A quick note on Lloyd Alexander: he lived very close to the town where I grew up, and a very smart teacher got him to come read to/with her classes every single year, and the school would celebrate Lloyd Alexander Day with them, with kids dressing up as their favorite characters and basically loving on him and his books. So while on a macro level, he might be underappreciated, on a very local level, he was completely and totally beloved, and he knew it. Thank you for the happy memory of dressing up in homemade capes and shiny wrapping paper crowns, with swords of tinfoil over cardboard!


Oh, I just found your site via Laguna Dirt and I’ve been suuuuuucked in for hours.

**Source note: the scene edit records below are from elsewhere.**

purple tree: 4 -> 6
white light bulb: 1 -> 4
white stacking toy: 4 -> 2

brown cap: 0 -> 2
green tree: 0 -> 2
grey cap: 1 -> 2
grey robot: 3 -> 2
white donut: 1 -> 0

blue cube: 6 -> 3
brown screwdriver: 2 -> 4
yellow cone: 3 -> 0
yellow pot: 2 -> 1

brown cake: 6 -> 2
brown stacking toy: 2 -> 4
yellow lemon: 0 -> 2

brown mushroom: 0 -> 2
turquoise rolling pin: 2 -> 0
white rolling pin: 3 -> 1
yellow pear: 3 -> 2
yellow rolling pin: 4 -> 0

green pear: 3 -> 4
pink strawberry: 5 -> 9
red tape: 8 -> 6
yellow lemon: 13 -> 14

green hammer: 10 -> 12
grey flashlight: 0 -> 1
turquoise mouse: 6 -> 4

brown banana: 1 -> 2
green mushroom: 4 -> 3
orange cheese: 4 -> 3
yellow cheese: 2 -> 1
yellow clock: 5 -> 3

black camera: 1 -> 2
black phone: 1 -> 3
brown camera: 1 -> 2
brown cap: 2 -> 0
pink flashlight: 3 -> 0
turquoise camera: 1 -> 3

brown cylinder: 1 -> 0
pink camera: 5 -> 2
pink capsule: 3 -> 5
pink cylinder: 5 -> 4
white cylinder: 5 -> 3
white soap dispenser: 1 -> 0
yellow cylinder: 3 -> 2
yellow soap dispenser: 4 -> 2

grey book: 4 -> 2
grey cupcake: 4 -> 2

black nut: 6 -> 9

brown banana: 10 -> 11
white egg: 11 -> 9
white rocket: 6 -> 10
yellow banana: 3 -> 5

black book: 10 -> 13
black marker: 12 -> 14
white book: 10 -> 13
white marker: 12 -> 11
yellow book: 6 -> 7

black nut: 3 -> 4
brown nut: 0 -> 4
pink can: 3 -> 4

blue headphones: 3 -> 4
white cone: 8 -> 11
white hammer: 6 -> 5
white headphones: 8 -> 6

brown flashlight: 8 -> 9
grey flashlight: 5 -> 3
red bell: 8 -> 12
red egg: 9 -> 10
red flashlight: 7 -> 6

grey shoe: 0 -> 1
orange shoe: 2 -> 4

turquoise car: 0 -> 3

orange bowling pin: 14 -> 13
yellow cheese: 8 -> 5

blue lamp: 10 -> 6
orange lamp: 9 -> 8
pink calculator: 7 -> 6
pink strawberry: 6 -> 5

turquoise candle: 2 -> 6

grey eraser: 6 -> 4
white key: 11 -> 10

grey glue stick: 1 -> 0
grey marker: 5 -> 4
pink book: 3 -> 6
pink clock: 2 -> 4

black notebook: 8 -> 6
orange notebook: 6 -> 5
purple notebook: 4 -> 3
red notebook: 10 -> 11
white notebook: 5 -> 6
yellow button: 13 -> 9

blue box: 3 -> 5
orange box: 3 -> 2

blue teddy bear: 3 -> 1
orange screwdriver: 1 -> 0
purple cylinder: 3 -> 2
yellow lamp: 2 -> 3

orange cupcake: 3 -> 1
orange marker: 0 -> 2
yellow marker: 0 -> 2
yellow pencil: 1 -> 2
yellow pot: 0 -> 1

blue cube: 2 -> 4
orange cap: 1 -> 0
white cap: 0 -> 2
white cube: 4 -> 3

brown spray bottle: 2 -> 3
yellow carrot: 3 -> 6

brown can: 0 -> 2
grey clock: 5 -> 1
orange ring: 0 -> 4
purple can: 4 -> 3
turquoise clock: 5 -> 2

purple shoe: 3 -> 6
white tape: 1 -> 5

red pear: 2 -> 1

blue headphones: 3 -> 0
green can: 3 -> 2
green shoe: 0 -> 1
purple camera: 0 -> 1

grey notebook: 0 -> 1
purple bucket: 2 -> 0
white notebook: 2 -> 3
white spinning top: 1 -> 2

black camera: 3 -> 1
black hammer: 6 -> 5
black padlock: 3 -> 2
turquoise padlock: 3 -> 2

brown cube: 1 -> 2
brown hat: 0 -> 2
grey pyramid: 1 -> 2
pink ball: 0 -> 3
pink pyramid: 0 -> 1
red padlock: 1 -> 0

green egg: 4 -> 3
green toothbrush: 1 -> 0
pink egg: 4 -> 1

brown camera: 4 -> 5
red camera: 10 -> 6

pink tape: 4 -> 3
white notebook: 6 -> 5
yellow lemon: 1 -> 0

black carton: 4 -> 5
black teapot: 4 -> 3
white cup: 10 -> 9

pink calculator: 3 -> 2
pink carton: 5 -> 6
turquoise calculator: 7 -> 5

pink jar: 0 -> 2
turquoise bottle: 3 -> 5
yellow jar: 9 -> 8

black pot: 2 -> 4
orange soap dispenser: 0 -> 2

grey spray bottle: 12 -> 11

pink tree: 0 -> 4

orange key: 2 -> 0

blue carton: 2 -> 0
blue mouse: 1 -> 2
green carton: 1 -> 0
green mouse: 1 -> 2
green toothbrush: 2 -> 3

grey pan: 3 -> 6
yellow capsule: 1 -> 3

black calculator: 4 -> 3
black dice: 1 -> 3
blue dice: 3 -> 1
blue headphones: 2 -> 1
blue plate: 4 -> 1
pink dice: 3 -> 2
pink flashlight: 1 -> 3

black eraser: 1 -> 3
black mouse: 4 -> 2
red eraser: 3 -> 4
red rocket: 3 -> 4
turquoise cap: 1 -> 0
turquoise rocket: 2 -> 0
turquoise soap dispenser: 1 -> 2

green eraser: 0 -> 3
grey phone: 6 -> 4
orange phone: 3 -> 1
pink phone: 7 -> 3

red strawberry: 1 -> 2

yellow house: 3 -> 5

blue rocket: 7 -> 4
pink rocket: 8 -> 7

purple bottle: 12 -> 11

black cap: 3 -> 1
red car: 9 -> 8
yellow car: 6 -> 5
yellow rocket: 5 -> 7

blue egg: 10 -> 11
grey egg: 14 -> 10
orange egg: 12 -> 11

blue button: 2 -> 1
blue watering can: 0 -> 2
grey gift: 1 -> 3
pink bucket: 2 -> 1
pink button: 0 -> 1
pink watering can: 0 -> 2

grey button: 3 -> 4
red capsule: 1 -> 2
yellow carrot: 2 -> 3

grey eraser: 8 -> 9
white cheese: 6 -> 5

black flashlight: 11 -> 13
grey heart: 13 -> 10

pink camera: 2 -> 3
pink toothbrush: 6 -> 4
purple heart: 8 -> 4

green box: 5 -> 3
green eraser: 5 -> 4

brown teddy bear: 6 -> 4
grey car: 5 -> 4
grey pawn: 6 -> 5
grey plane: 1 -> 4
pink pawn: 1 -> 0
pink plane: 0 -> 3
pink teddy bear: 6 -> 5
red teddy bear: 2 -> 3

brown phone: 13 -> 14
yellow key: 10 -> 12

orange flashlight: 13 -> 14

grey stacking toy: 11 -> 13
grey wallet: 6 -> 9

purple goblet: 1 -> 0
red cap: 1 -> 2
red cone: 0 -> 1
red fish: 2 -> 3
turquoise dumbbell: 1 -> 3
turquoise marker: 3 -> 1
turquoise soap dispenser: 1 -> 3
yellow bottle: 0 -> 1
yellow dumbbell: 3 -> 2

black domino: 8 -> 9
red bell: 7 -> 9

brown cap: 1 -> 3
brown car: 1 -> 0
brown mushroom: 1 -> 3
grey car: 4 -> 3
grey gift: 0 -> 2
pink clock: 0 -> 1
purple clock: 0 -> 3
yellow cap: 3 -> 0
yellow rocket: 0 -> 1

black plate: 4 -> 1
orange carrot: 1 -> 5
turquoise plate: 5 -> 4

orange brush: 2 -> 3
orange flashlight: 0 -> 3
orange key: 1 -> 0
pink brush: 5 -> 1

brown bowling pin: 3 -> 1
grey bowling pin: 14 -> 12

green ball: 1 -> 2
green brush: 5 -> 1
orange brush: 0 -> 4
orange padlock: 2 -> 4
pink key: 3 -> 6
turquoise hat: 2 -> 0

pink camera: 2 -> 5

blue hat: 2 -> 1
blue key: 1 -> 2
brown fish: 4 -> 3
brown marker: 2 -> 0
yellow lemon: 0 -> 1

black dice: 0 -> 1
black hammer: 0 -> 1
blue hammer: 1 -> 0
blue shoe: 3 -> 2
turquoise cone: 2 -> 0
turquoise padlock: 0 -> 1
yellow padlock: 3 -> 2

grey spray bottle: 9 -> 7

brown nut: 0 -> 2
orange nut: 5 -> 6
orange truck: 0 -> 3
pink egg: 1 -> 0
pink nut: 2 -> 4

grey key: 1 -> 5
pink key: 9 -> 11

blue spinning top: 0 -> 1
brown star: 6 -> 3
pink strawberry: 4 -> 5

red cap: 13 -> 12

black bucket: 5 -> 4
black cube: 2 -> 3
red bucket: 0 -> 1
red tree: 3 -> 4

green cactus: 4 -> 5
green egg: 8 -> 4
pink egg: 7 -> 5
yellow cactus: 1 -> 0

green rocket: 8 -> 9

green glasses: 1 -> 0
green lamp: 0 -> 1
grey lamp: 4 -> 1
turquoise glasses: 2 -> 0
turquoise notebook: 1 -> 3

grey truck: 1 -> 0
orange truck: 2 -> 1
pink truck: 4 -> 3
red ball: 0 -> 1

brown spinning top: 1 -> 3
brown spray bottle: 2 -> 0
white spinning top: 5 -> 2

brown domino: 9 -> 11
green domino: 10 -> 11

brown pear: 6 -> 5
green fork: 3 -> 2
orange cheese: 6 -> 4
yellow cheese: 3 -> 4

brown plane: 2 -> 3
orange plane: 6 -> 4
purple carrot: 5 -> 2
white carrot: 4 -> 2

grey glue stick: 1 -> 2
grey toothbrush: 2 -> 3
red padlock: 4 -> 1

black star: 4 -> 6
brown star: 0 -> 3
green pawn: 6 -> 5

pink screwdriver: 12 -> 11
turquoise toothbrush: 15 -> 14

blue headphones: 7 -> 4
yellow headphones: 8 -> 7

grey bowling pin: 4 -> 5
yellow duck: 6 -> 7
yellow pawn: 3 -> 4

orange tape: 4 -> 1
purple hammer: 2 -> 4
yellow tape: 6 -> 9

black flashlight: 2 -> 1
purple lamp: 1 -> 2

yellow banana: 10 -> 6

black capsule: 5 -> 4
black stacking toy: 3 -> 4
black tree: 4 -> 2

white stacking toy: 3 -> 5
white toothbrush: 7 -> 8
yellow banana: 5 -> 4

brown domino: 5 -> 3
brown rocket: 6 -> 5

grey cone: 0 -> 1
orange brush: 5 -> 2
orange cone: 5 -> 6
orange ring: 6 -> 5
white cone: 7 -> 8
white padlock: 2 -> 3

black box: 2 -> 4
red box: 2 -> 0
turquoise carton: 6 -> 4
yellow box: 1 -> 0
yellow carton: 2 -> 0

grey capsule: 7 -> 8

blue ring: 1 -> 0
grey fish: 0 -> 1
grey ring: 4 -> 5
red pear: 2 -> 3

It started with food and now I’ve discovered that you do books too! I’m in love.


My son had the same reaction to the ending of The Trumpet of the Swan. I read it to him aloud over a series of nights and when it was over, for the first time ever, he insisted that we begin again. And we did — twice more before moving on to our next book!! We loved all the E.B. White classics but none was more loved than The Trumpet of the Swan.


This is a great list of books, some that I remember as a child, and others I’ve not heard of. I can’t wait to pick up a few new books to add into rotation. Thanks for putting this together & sharing!


I don’t think I said this before but thank you for this post! I use this as well as the downloadable list that you sent out for my son as well as baby shower and birthday gift suggestions!


This is a great list! We love I am A Bunny too. I’m thinking of trying out that ABC book you mentioned!
We were recently gifted Man Gave Names to All the Animals by Bob Dylan and it is awesome. It comes with a CD that has the book sung. The pictures of the animals are beautiful and my toddler loves to slowly look over each page.